The reason I raised the point was that I suspect that there will be many
members of the IETF community who would prefer to have the debate on use
before they have surrendered control.
As I already pointed out, the rights we will get when the Trust
is signed into existence are only the rights that the Settlors
currently have; they will be moving from two bodies over which
the IETF has *no* control (CNRI and ISOC) to a body whose Trustees
are appointed according to RFC 4071.
That is true, but irrelevant to my point.
The IETF Trust should be allowed to grant licenses to their IPR
without requiring the licensee to grant back all rights to derivative
works. The IETF Trust doesn't have to use that ability. For most
licenses, requiring the licensee to contribute back all rights to
derivative works would be useful.
It seems this process is being rushed through before all issues are
settled or even discussed.
I imagine we'll be discussing IPR issues for the next twenty years
at least. What we are doing *now* is moving some of the IPR into
the IETF's control.
No, some of the IPR that is moved into the IETF Trust will, under the
updated IETF Trust license, not be under IETF's control. For example,
the IETF cannot grant a third party the right to use IETF IPR without
giving up all rights to derivative works. I know RFC/I-D's are
excepted now, but there are other material which the IETF may decide
to grant third parties rights to.
I'd feel more comfortable if the outbounds right issue was settled,
before all IPR is signed away to some external body that, to me, it
seem unclear whether the IETF has total control over.
That is completely wrong. We are moving *some* IPR, not all, from bodies
where the IETF has no control to a body that exists only for the benefit
of the IETF.
Right. And the license in which the IETF Trust should permit all
things the IETF may decide to do. Otherwise we lose the control over
The license text that went out for final review was clearly
insufficient, and would have made it impossible for the IETF community
to fix things later on. The IETF would not have been in control of
the IPR if that license would have passed.

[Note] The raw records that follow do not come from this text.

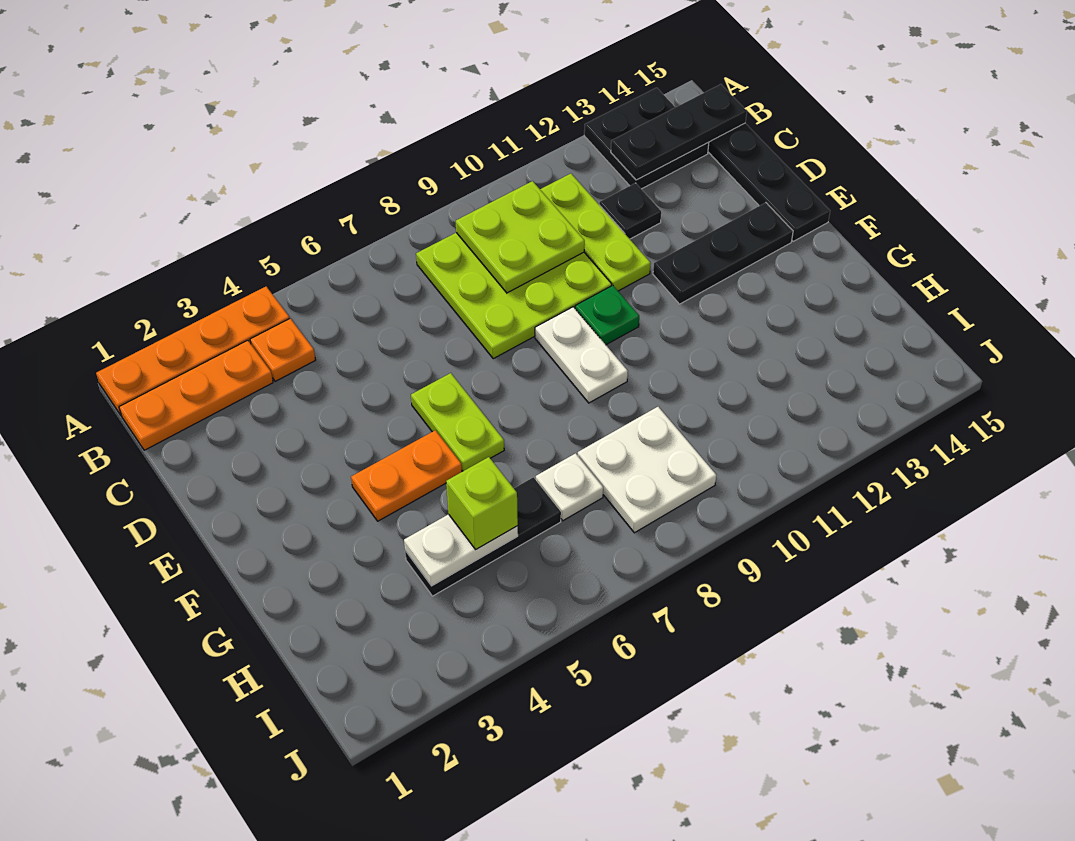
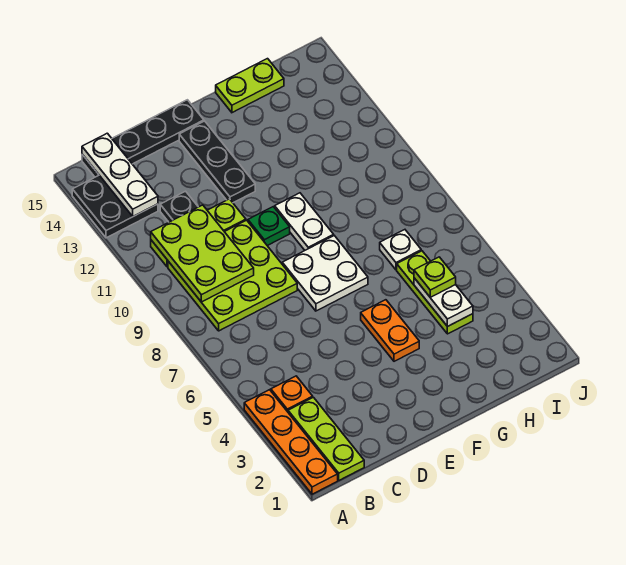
orange plate B1:B3 level 1 -> lime plate B1:B3 level 1
lime plate B9:C10 level 2 -> lime plate B9:C11 level 2
black plate B13:B15 level 2 -> white plate B13:B15 level 2
lime plate E6:F6 level 1 -> lime plate G15:H15 level 1
white plate E9:F9 level 1 -> white plate F9:F10 level 1
black plate H4:H6 level 1 -> lime plate H4:H6 level 1
lime brick H5 level 3 -> lime plate H5 level 3
white plate H8:I9 level 1 -> white plate E7:F8 level 1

That isn't a license, it is a Trust Agreement that sets boundary
That's hair splitting. The boundary conditions imply what flexibility
the license can have. If the boundary conditions are too narrow, all
licenses are not possible. That restrict the IETF's ability chose
The community objected to one of the boundary conditions, and we
fixed it. That was the purpose of the community review.
I stress this: All past IETF IPR would appear to have been lost and
out of control for the IETF community if the initial legal document
Absolutely not. That is completely untrue. There was an unintended side
effect on derivative works, and we fixed it. If we hadn't been able to
fix it in the Trust Agreement, we would have found another way to fix it.

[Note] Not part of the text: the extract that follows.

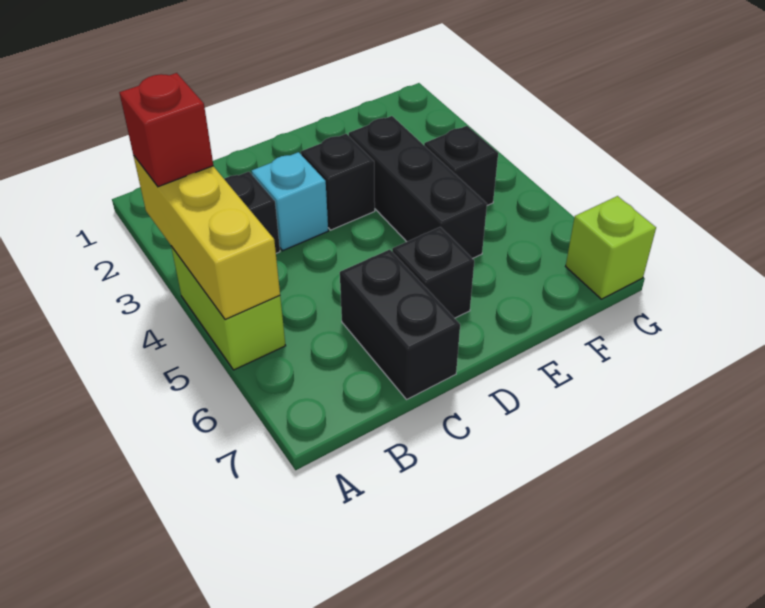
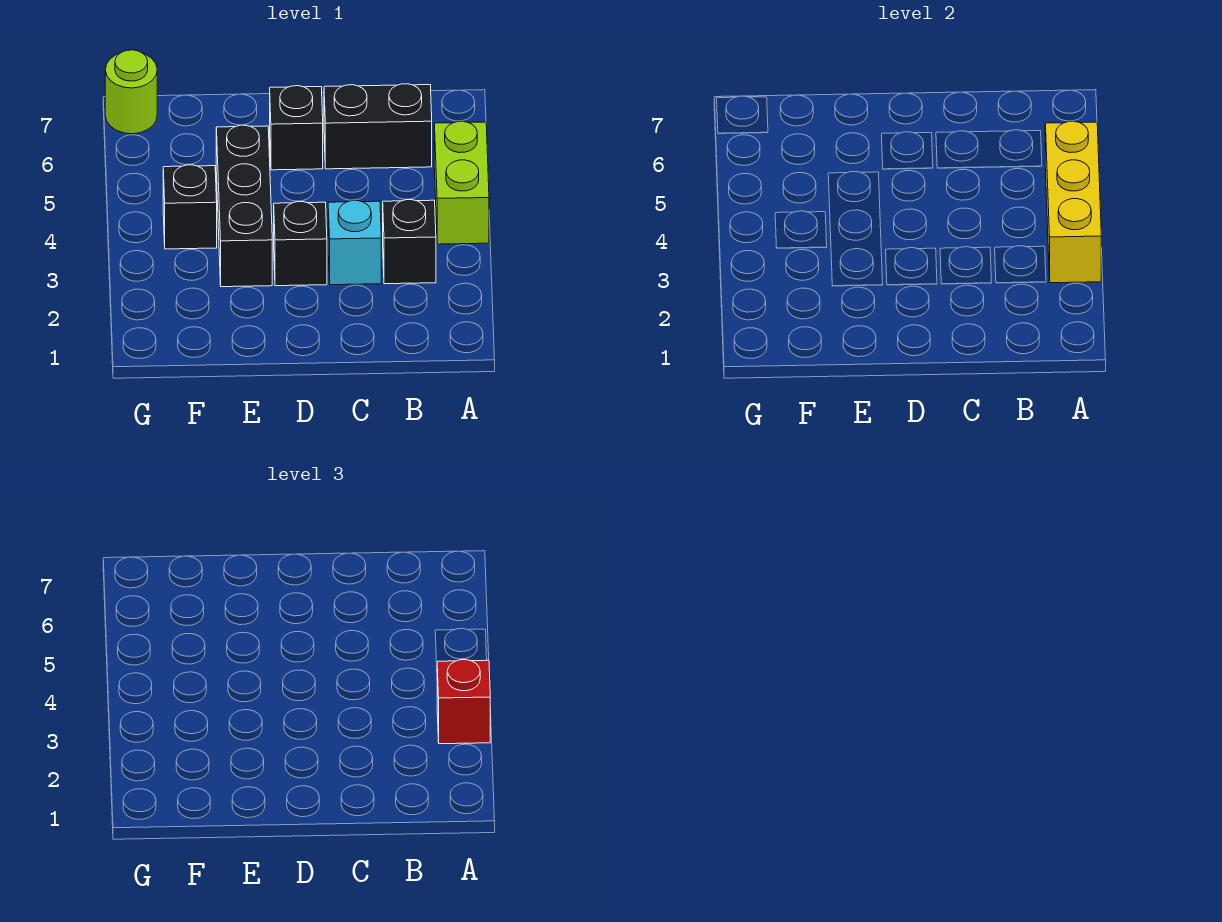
black brick C6:C7 level 1 -> black brick B6:C6 level 1
lime brick G7 level 1 -> lime round brick G7 level 1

You fixed it only for RFC/I-D's, not all material.
Giving the community 3 additional days to review the revised legal
document, to identify similar problems, is ridiculous. (Brian's
announcement of the updated section 9.5 was posted on December 5th,
and the deadline extended to December 8th.)

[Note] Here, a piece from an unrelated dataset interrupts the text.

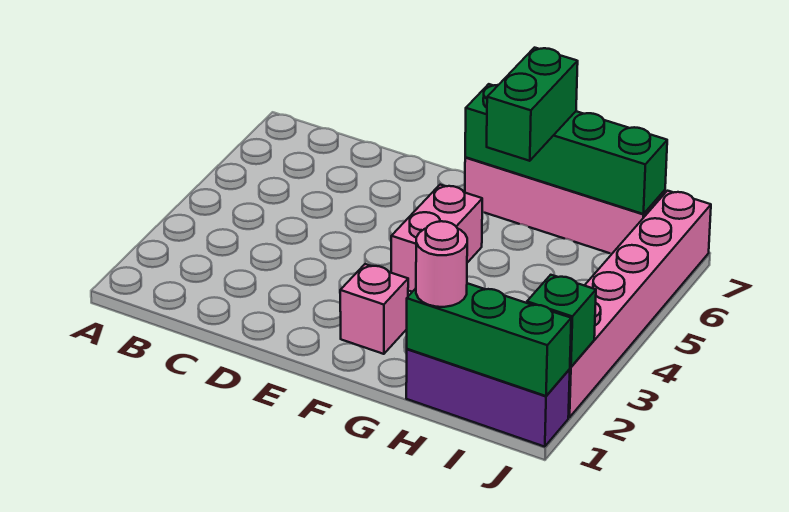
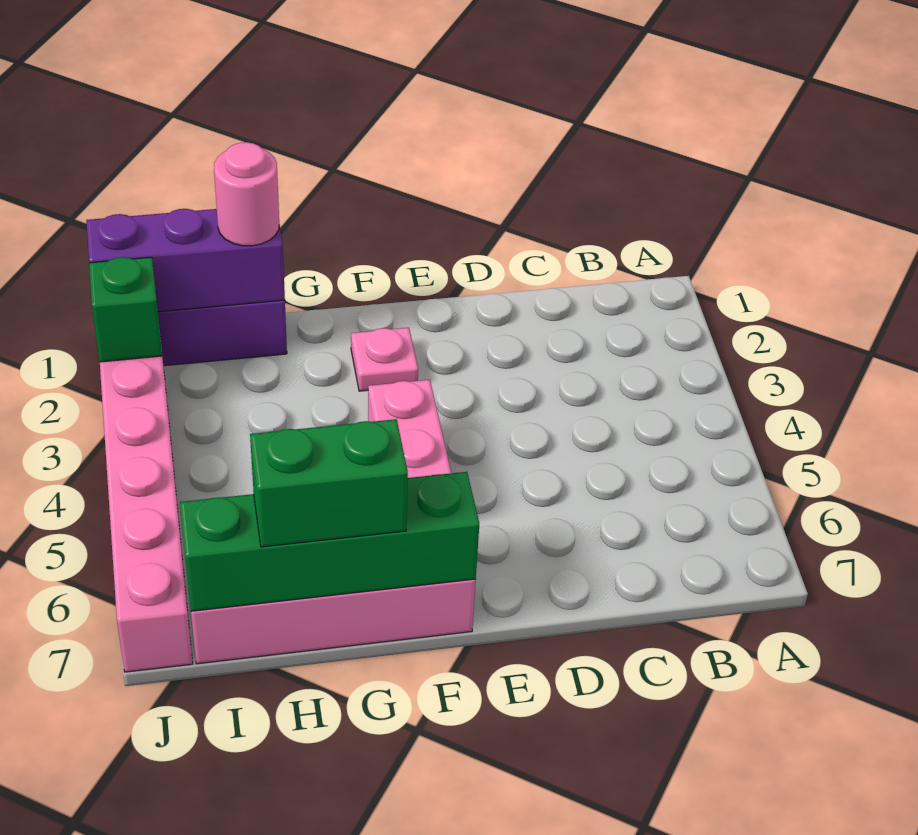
pink brick F2 level 1 -> pink plate F2 level 1
green brick G6:G7 level 3 -> green brick G7:H7 level 3
green brick H1:J1 level 2 -> purple brick H1:J1 level 2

Yes, well, some of us take weekends sometimes. Also, this point was
raised with the IAOC during the Vancouver meeting; we didn't rush
Was this discussed in public? If not, the fact remains that the
community were given 3 days of review time for the updated text. If 3
days isn't rushing the fix, I don't know what is.
The problem raised and the fix was non-trivial. The normal procedure
when that happens for a technical document would have been to have
another last call. It may have been wise to follow the RFC 2026
procedures when attempting to reach consensus on this work.
Please, give the community more time to review this.
Unfortunately, we need to close on these documents before the
holidays. Sometimes, we have to work 'just in time.' I would
have been much happier if we could have exposed the draft
several months earlier, but it just wasn't possible.
I understand, but still feel this was rushed ahead. I don't
understand why there is a hurry to move this forward now.